Ellicott Development Co. wants to bring a touch of modernity to the former Our Lady of Lourdes Church.
The development firm, which owns the church and much of the nearby property, has planned a six-story, retail and office building on Main Street that will connect directly to the church via a glass-enclosed atrium.
The $35 million project planned for a surface parking lot just south of the church will feature a blend of colors and materials designed to tie it into Our Lady of Lourdes, while aiming for "an edgy, modern exterior" consistent with newer development down the street, according to a letter from Ellicott Director of Development Thomas Fox to the city Planning Board.
"This is a project we've been working on for several years," Fox told the Planning Board. "We're very much excited to present our vision."
The board unanimously approved the project Monday night.
The developer also received a variance from the Zoning Board of Appeals. With Monday's approval, Ellicott Development hopes to start work by early summer and finish within 12 to 18 months, by late 2018. Fox said the company has some tenants lined up, but did not disclose them.
Ellicott Development officials view the new building as the first phase in redeveloping not only the church, built in 1898, but a larger group of properties that Ellicott has amassed in recent years in the area near St. Paul and Main streets.
The proposed 194,000-square-foot building, located at 1091 Main, is intended to capitalize on its proximity to the Buffalo Niagara Medical Campus just a couple of blocks to the south. Designed by Smith & Associates, it will include a combination of retail and office space on the first floor, with the five upper floors of medical or other office space.
The 87-foot-tall building will also include a basement level for parking 50 vehicles, as well as a loading dock. The grade of the land drops significantly from west to east, allowing the developer to add an access ramp at the northeast corner to allow cars to get into the garage with minimal impact on the building's design.
The developer will also use some adjacent properties as overflow surface parking until it develops those sites. Fox said the firm is still working with the city to acquire additional parcels to the east and southeast.
The building will be constructed from a mix of materials to break up the facade. They include rusticated brick piers at the base to match the church building, as well as terra cotta-colored and gray cement panels, metal panels and glass for the atrium, storefronts, corner and entrances. It will have a tapered parapet on top.
The glass-enclosed atrium connecting the new building and the church will be a two-story "winter garden" courtyard. It will incorporate the exposed south wall of the church inside the glass.
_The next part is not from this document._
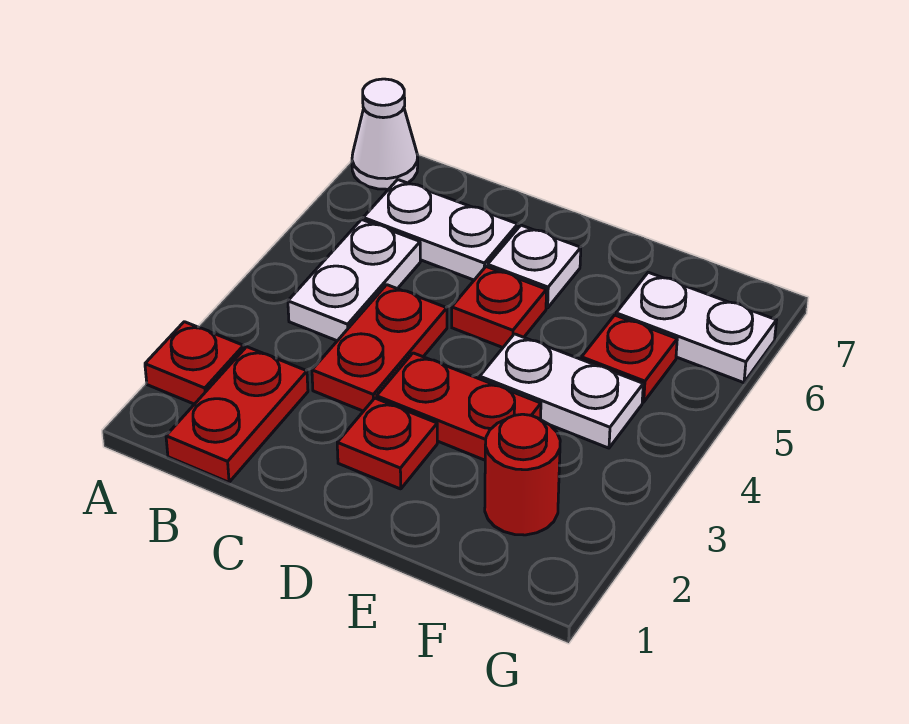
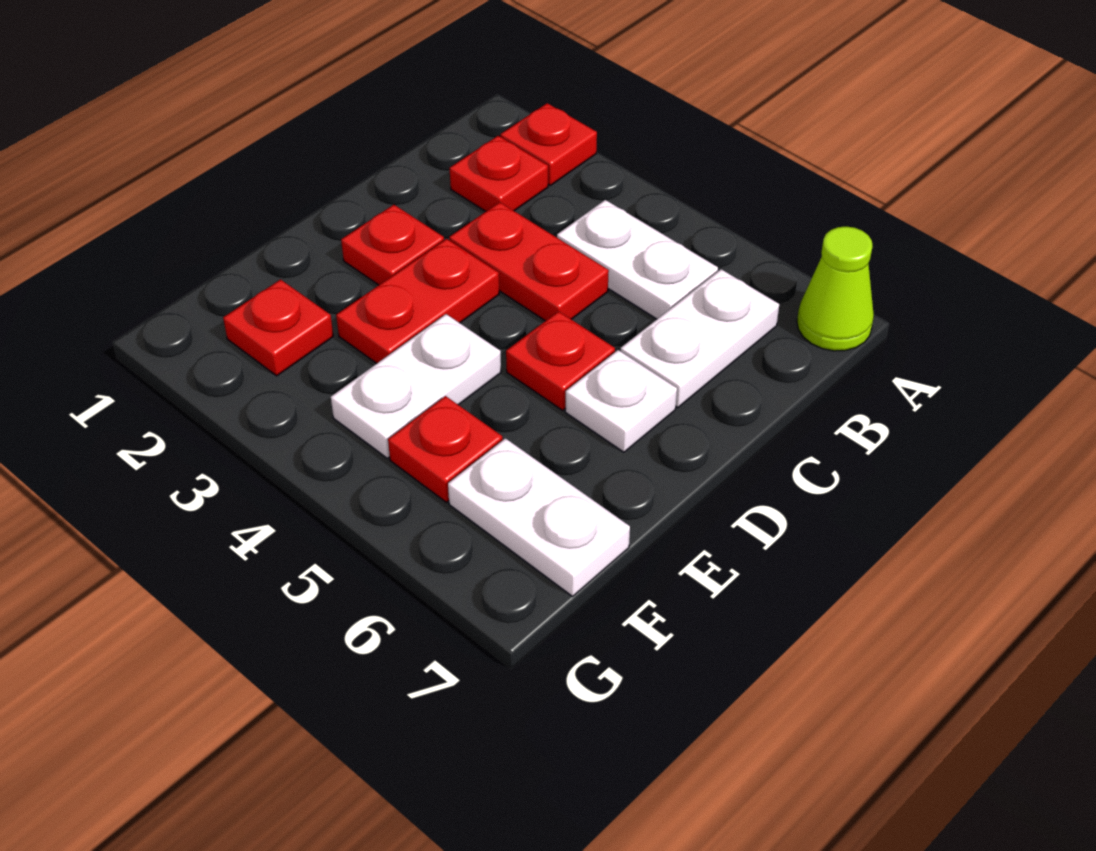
white cone A7 level 1 -> lime cone A7 level 1
red plate B1:B2 level 1 -> red plate B2 level 1
red round brick F2 level 1 -> red plate F2 level 1
white plate F6:G6 level 1 -> white plate F6:F7 level 1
Meanwhile, plans for the church – which Ellicott has owned for several years – are still evolving. The developer has been criticized by some for allowing the building to deteriorate since it acquired it seven years ago. But Fox said the former owner "stripped it to the bones on the inside." The developer has been concentrating on stabilizing it and making structural repairs while working on a long-term plan.
Fox said officials are exploring different options and uses for the church space, but expect to build two new floors, plus the existing floor, for a total of 14,000 square feet of space. He said the developer will likely come back to the Planning Board with those plans sometime in the next two to three months, but added that it will "primarily" retain its appearance as a church.
"It's nice to see the church saved," said Planning Board Vice Chair Cynthia Schwartz. "It really is a beautiful building. A shell of itself, but a beautiful building."